Now, I am trying to write the MLE equations to estimate $$p_1, p_2, p_3, p_4$$. As this is a Hidden Markov problem, I have read that it will require the use of the EM algorithm and the Forward-Backward algorithm. For me, this is intimidating as I have never used these techniques before - I will try to write my progress below.

Part 1: The way I see it, there are $$i=2$$ coins. Fundamentally, I think it would be useful to estimate the probability that at each "time point" (i.e. at each flip), what is the probability that Coin 1 was chosen and what was the probability that Coin 2 was chosen.

In this problem, the current state depends on the previous states - and the future states depend on the current state. Using the Backwards-Forwards Algorithm, we can write equations which calculate the probability of selecting Coin $$i$$ at time = $$t$$ given "everything" (i.e. previous coin selections and coin results) from time = 0 to time=$$t$$ (forward) .... and the probability of selecting Coin $$i$$ at time = $$t$$ given everything from the end to time= $$t$$ (backwards). (This took me some time to understand - initially I had thought that we are interesting in estimating from time=0 to some intermediate time=t, shouldn't we only use information from time=0 to t?
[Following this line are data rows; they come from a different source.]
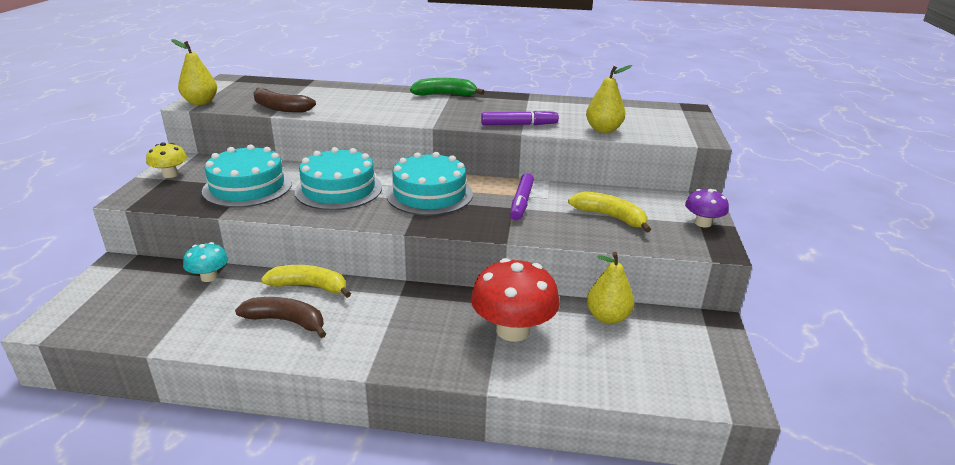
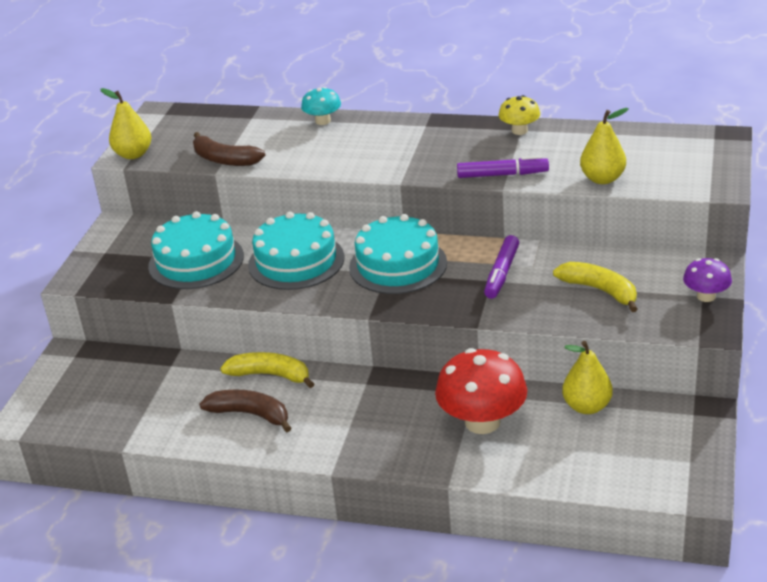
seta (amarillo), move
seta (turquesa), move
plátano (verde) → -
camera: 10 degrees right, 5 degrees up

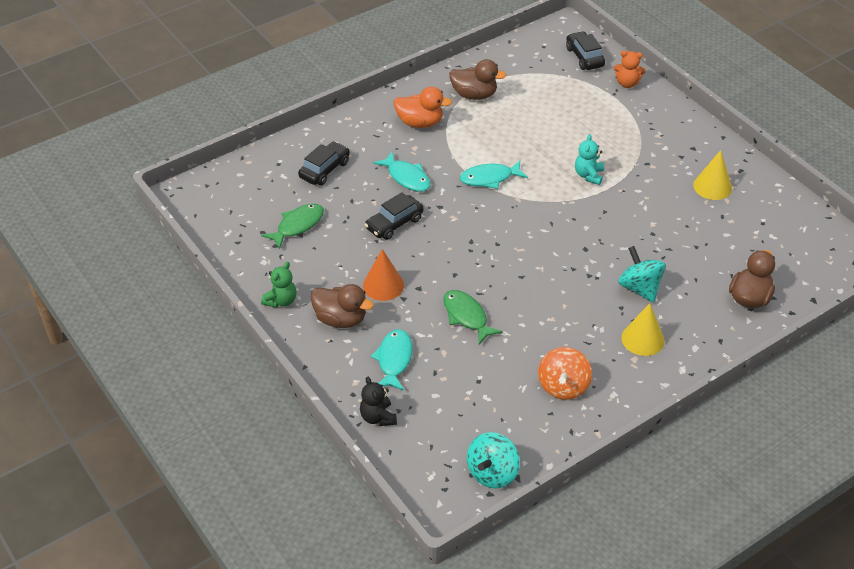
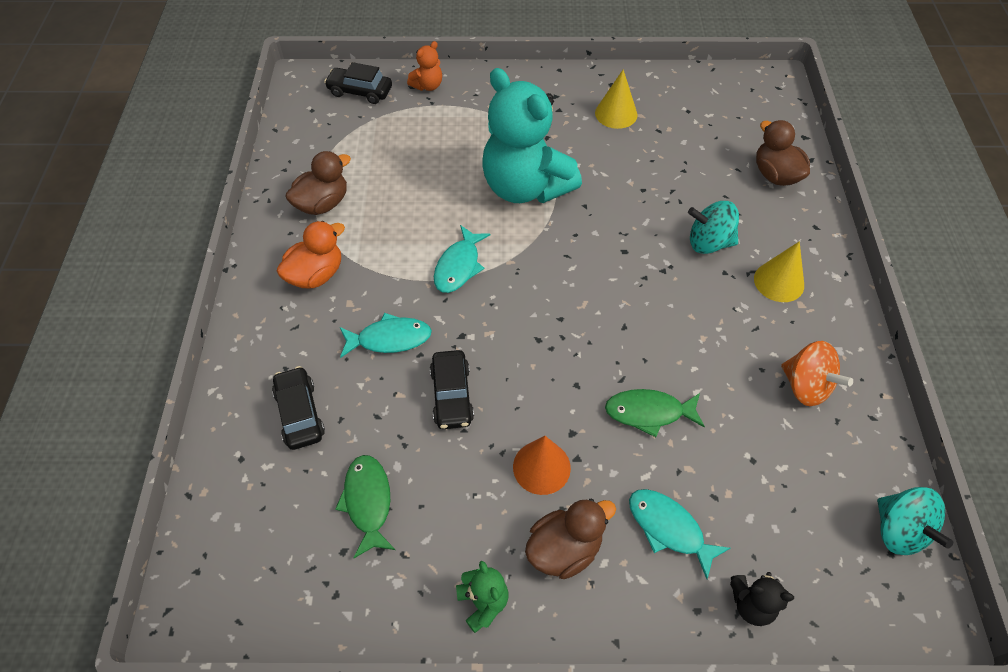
osito (turquesa), x2.46
camera: 55 degrees left, 10 degrees up

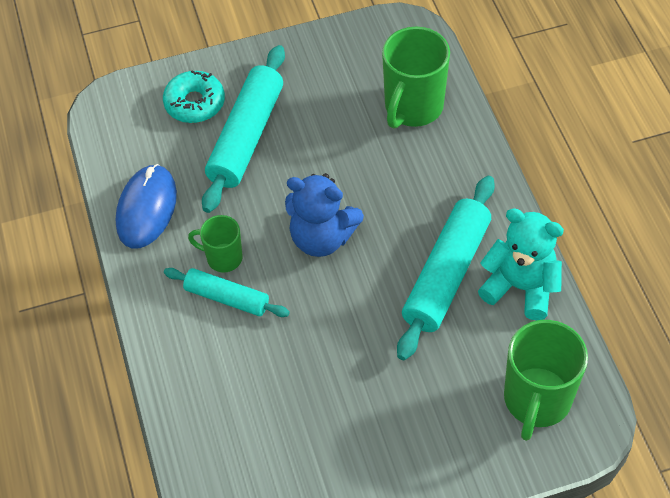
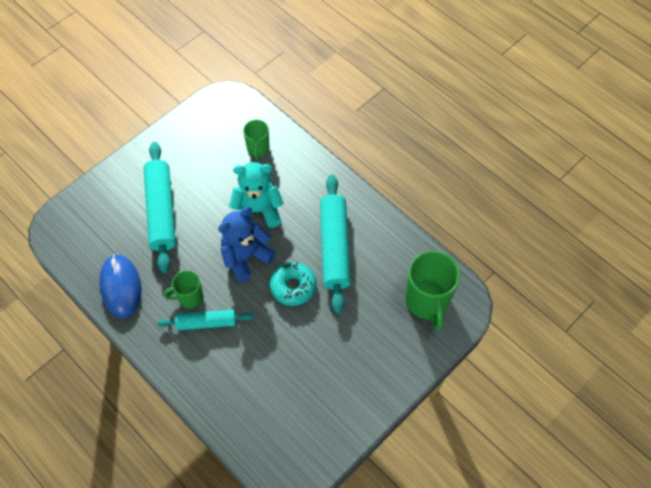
rosquilla (turquesa), move
osito (azul), 150 degrees clockwise
taza (verde) (2nd from left), x0.56
osito (turquesa), move
camera: 30 degrees left, 5 degrees up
Why are we using the full information from t=0 to time=max?. But I think now I understand that using the full information even at some intermediate time=t is still better than using information time=0 to t)

We can define $$\alpha_{i}(t)$$ as the probability of observing the partial sequence $$X_1, X_2, ..., X_t$$ and being in state $$i$$ at time $$t$$. We can also define $$\beta_{i}(t)$$ as the probability of observing the remaining sequence $$X_{t+1}, X_{t+2}, ..., X_n$$ given that we are in state $$i$$ at time $$t$$:

$$\alpha_{i}(t) = P(X_1, X_2, ..., X_t| C_t = i; p_1, p_2, p_3, p_4)$$ $$\beta_{i}(t) = P(X_{t+1}, X_{t+2}, ..., X_n | C_t = i; p_1, p_2, p_3, p_4)$$

Note that these formulas assume that we know the true values of $$p_1, p_2, p_3, p_4$$.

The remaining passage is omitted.